For Thomas Woltz, Soil Is the Most Important Surface There Is
The founding principal of Nelson Byrd Woltz Landscape Architects discusses how soil can advance both ecological and social justice.
Surfaces of all kinds are top of mind these days, so we decided to look at all aspects of them, in these articles, from A to Z. Thinking of surfaces less as a product category and more as a framework, we use them as a lens for understanding the designed environment. Surfaces are sites of materials innovation, outlets for technology and science, and embodiments of standards around health and sustainability, as well as a medium for artists and researchers to explore political questions.
Soil is a gigantic living system in and of itself. It has incredible complexity. It is one of the most important things we should be caring for in a sustainable future for the planet. A healthy soil is 50 percent water and air. When that’s combined with organic and mineral material, a microbiome of living organisms starts to flourish and do different kinds of jobs. It conveys nutrients, holds water, and forms communication networks between plants. We step on soil all the time without thinking about how rich and sophisticated it is.
Our approach to soil has two distinct categories with a lot of overlap. One is the ecological state of the soil: We do soil tests, borings, drainage, and compaction to evaluate its health. Then we bridge the ecosystem we find with the ecosystem we aspire to. Soil is one of the biggest factors in carbon sequestration, for example, because it holds carbon in the form of the roots and the decay when a tree dies. The soil locks up that carbon until you till it and open it, when the soil is aerated.
The second category is the soil’s traces of the cultural landscape that human beings leave behind through dialogue with land. With current conversations about equity, diversity, and inclusion, we must acknowledge, reveal, and discuss the hidden stories of land. The landscape of the native ownership of North America is almost eradicated. There are traces, mounds, but also dark periods of history.
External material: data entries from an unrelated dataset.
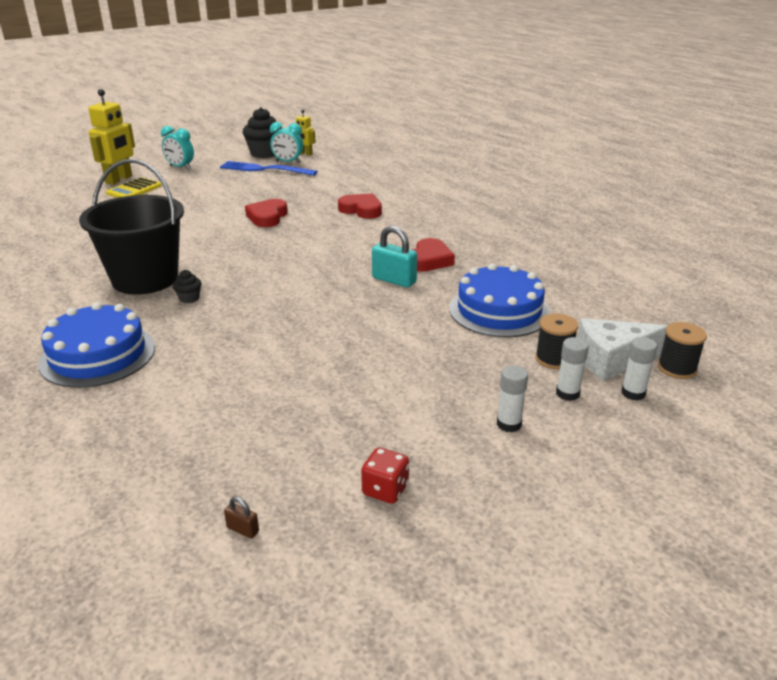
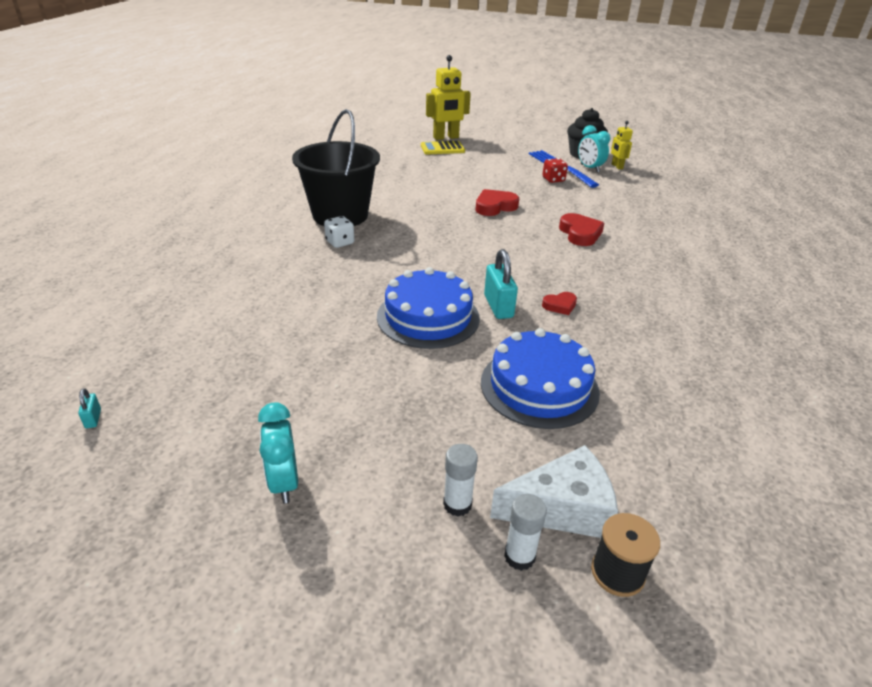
camera: 45 degrees right, 5 degrees up
(98, 355) = (232, 252): blue cake -> blue cake (428, 317)
(180, 167) = (500, 143): turquoise clock -> turquoise clock (284, 482)
(189, 298) = (340, 242): black cupcake -> white dice
(243, 529) = (93, 418): brown padlock -> turquoise padlock
(385, 490) = (196, 463): red dice -> red dice (553, 179)
(429, 260) = (560, 305): red heart -> red heart, size x0.59
(509, 424) = (360, 489): white glue stick -> none
(553, 359) = (505, 464): black spool -> none
(612, 360) = (561, 508): white cheese -> white cheese turned 135 degrees clockwise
The idea of honoring the cultural history of soil has been lost.
I am so excited to be a landscape architect right now because we have the opportunity to bridge ecological justice and social justice with the design field of landscape architecture. In all of our projects, our mission is to use research to uncover the fragile cultures and ecologies that shape our world, and to steward them toward a more resilient future.
Memorial Park in Houston, for example, was a project born out of tragedy. Houston suffered four years of epic drought and about 80 percent of the tree canopy died in this park, which is twice the size of Central Park—it looked like Armageddon. We did one year of public consultation, one year of master planning, got unanimous city council approval, and then were hired to do implementation. In the process of working with the community, we had 3,300 people weigh in on the plan. And we ended up gathering a community-based volunteer working group to continue to review the plan as it developed.
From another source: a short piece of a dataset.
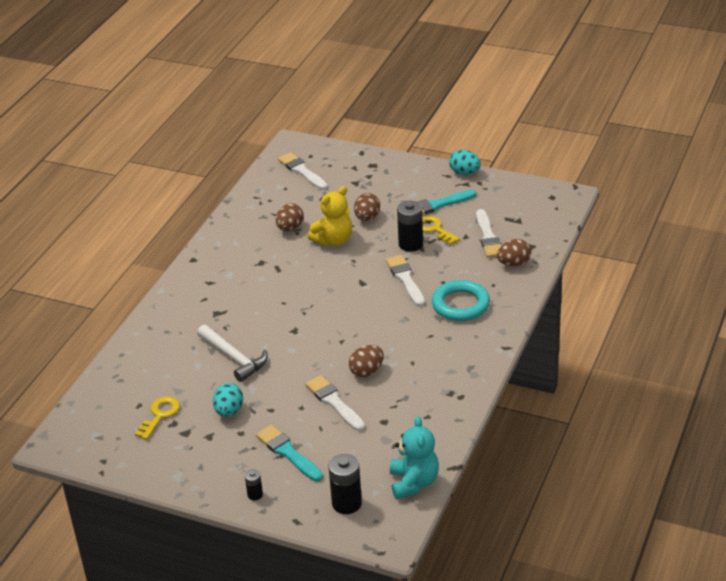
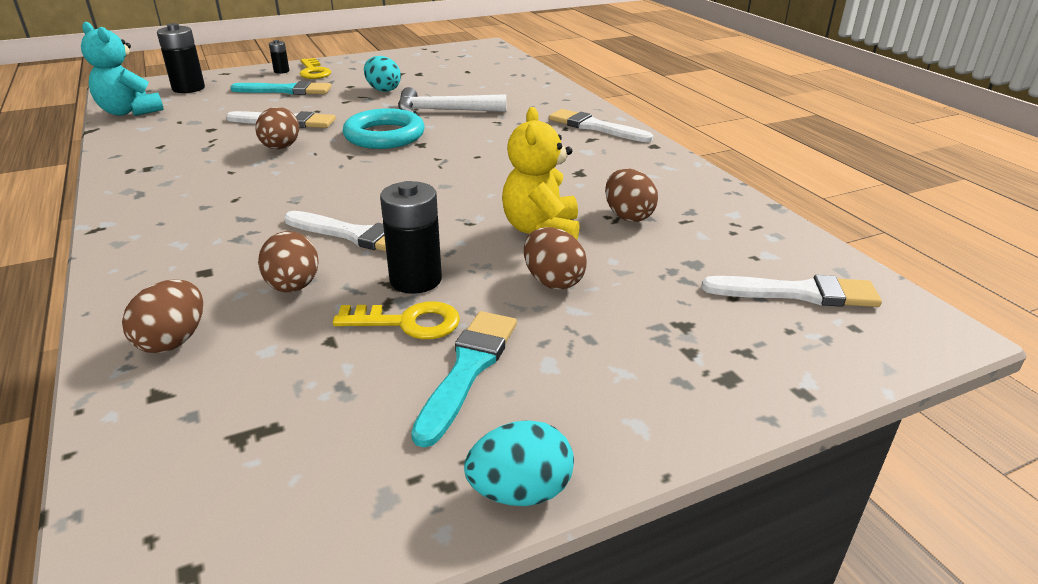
camera: 130 degrees right, 5 degrees down
(160, 415) = (438, 73): yellow key -> yellow key (314, 72)
(455, 265) = (293, 287): none -> brown egg
(460, 304) = (223, 244): turquoise ring -> turquoise ring (384, 135)
(488, 237) = (278, 363): white brush -> white brush (595, 127)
Dr. John Jacob is a soil scientist who joined this committee. Looking at the project’s soil excavations, maybe six to eight feet deep, he discovered parallel layers of ash. This led us to understand that this land had been managed with fire as open prairie by the Karankawa people, who first inhabited this part of the Gulf Coast of Texas. Under the management of Native American people, this ecosystem survived thousands of years of drought, floods, and hurricanes. The clue to maintaining 1,461 acres in the 21st century is not high-tech alternatives; it’s looking at land management strategies from thousands of years ago.
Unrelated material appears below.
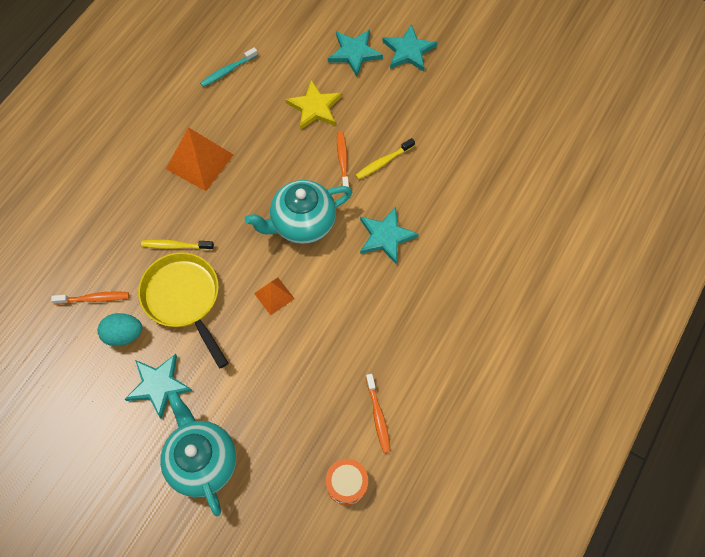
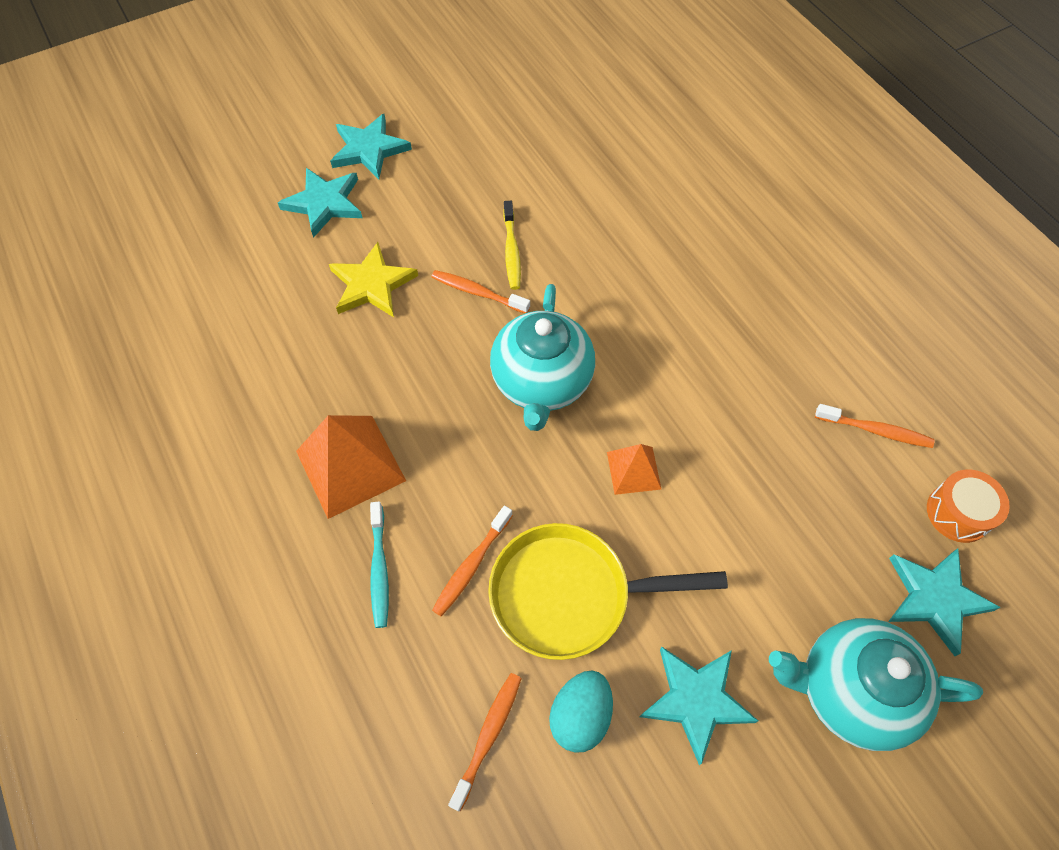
camera: 60 degrees left, 5 degrees down
(175, 246) = (471, 565): yellow toothbrush -> orange toothbrush
(227, 71) = (226, 358): turquoise toothbrush -> turquoise toothbrush (379, 569)
(386, 236) = (622, 300): turquoise star -> turquoise star (935, 599)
Now, the ecology of the soil: The Memorial Park Conservancy has built a massive composting operation—grinding dead trees from the devastated forest—that’s been cooking since 2017. It has biology, it has nutrients, it is rich. Carolyn White, an environmental planner from the City of Houston, and her team at the Conservancy are conducting test trials for cover crops using the compost and seeing how the soil biology reacts. So as we’re doing the design work, they’re researching the healthiest soil for this massive undertaking. We’re getting scoops of soil from the Nash Prairie just outside Houston and using that soil microbiome to inoculate the compost. The plants and the seeds are also coming from the Gulf Coast area, so they’re native seeds. It’s a social, cultural, and ecological system. For too long in our culture we have had a one-way relationship with soil: We extract its nutrients and its minerals, but we have broken the tradition of giving back. We need to enter a relationship of exchange with soil. We must give to it. We must be respectful and generous.